Petri Redelinghuys, a trader and founder of Herenya Capital Advisors, is of the view that cyber criminals are targeting iPhones because of their strong processing capabilities.
"I would imagine they are targeting iPhones because, as much as the Android zealots don't want to admit it, iPhones are very powerful devices in terms of their processing capabilities. They have strong processors and lots of functional memory (RAM) and in the mining game, it's all about crunching the numbers (doing processor-intensive calculations).
"It makes sense to target iPhones also because there are fewer variations of them compared to all the different Android-based phones out there. I would guess so that hackers have a smaller set of variables to account for and can more reliably gain access to processing power without impacting the user's experience with the phone too much," Redelinghuys says.

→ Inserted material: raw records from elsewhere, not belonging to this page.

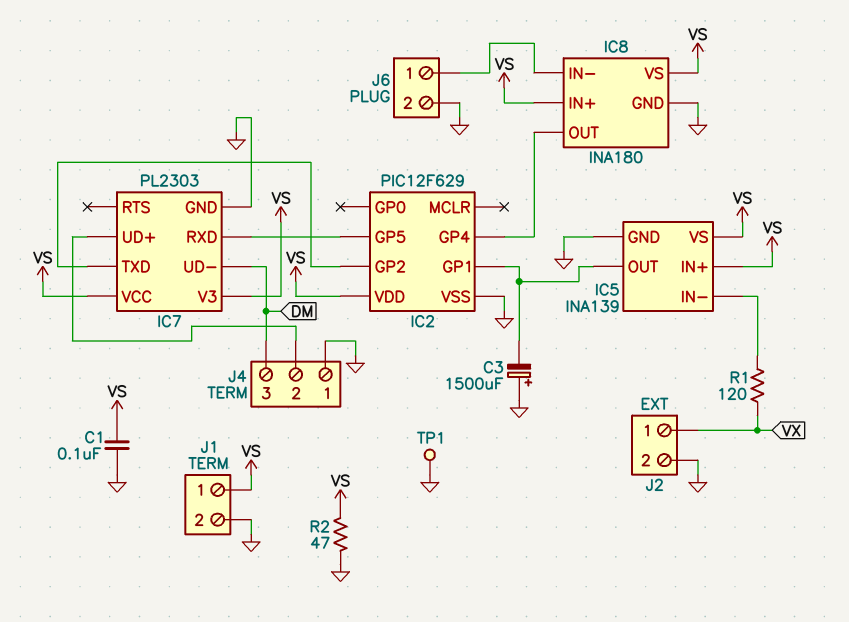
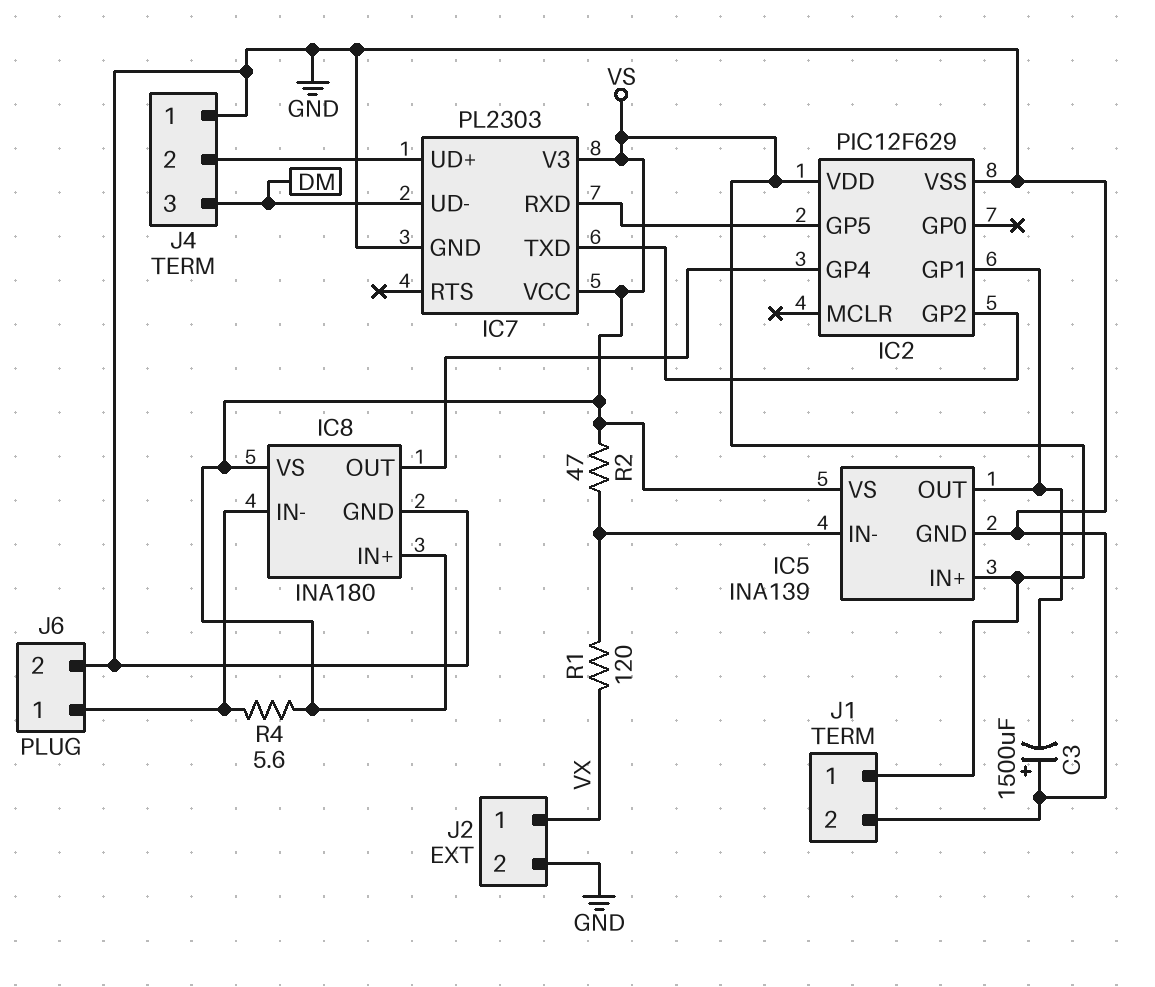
C1: 100nF (GND, VS) -> none
R2: 47 (GND, VS) -> 47 (IC5/IN-, VS)
R4: none -> 5.6 (IC8/IN-, VS)
TP1: test point (GND) -> none

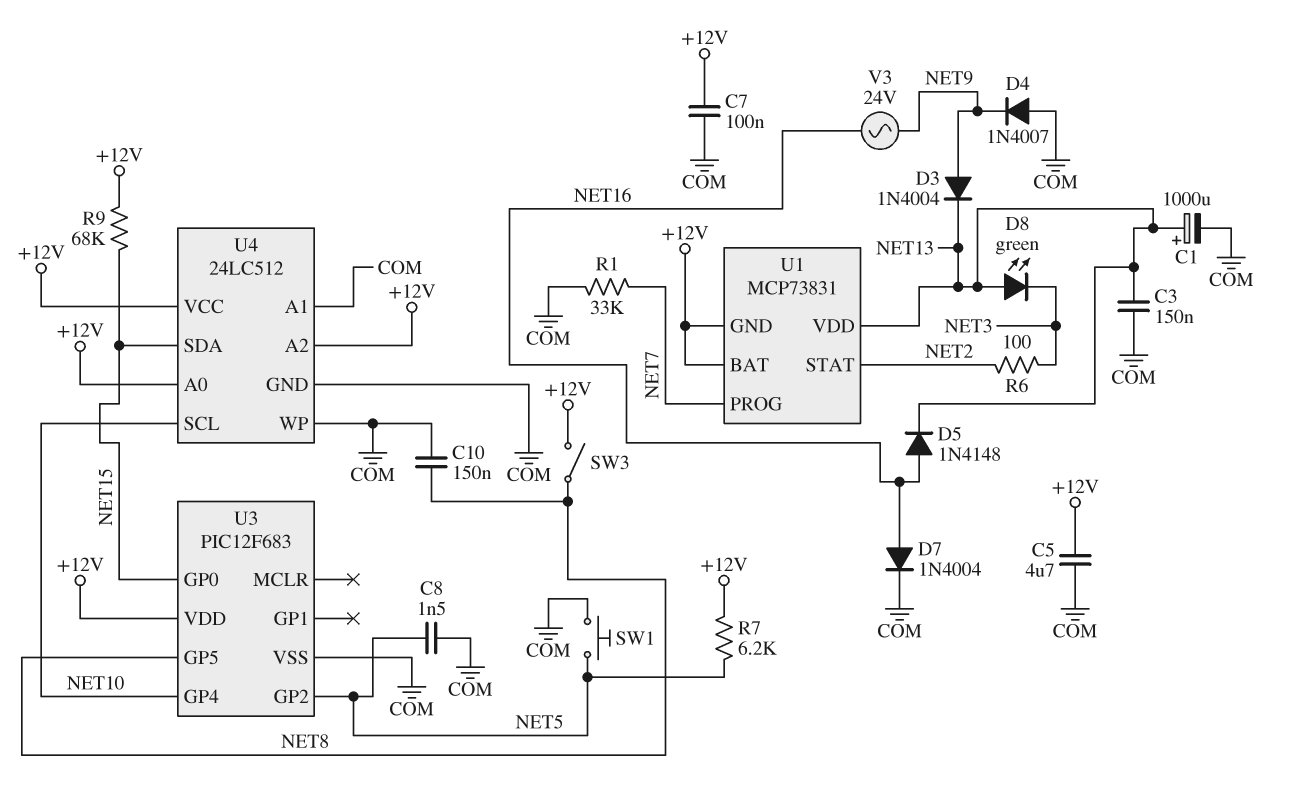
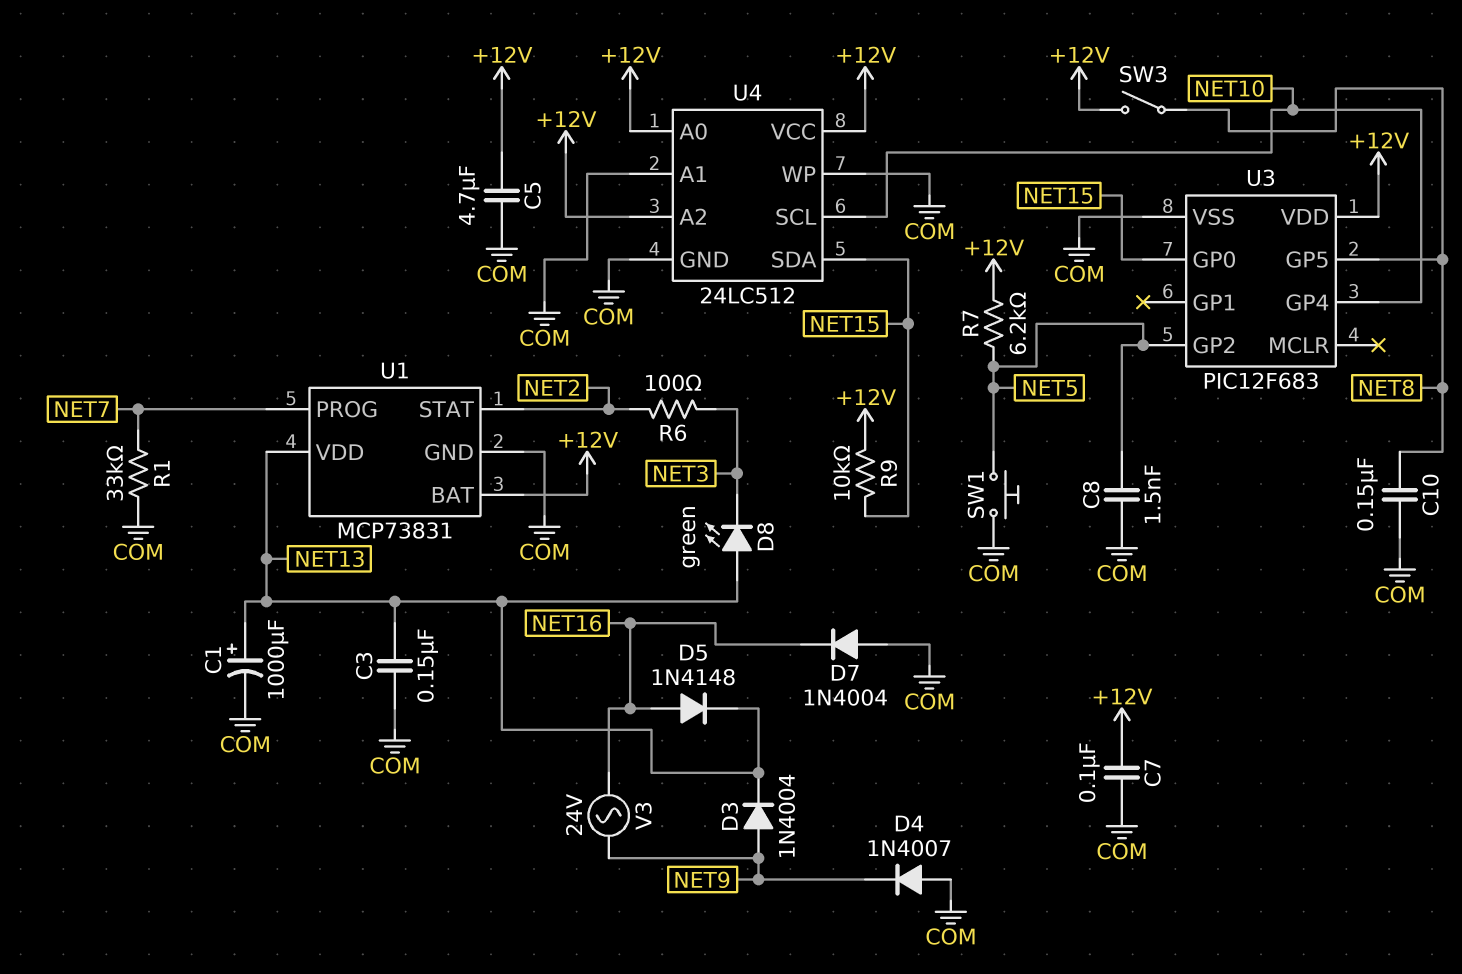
D7: diode 1N4004 (A NET16, K COM) -> diode 1N4004 (A COM, K NET16)
R9: 68k (+12V, NET15) -> 10k (+12V, NET15)
U1 pin GND: +12V -> COM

Coinhive was also dominant across Africa in September, occupying the number one spot on Check Point's Threat Index in both Kenya and Nigeria. It was the second most common malware in SA, second only to Dorkbot.
According to Check Point, widespread instances of Andromeda attacks were reported across Africa last month. The modular bot, which is used for malicious activity, ranked second on the Threat Index in both Kenya and Nigeria, and third in SA. Ranking third in Kenya and Nigeria was Dorkbot.
It notes the Cryptoloot mining malware climbed to third place in the Threat Index, becoming the second most prevalent crypto-miner in the index. Cryptoloot aims to compete with Coinhive by asking a smaller revenue percentage from Web sites than Coinhive.
Concluding, Tullett says: "If you view Coinbase as malware, block it. Ad-blockers will catch it, for example. In time, browsers will be updated to enforce performance thresholds, which will alleviate the impact, so watch for those updates.
"Alternatively, if you are happy to solve crypto-hashes to pay for content, you can leave it alone. It's not fundamentally a bad idea, but Coinbase managed to make it look as shady as possible, which may well poison the well for anyone with better intentions."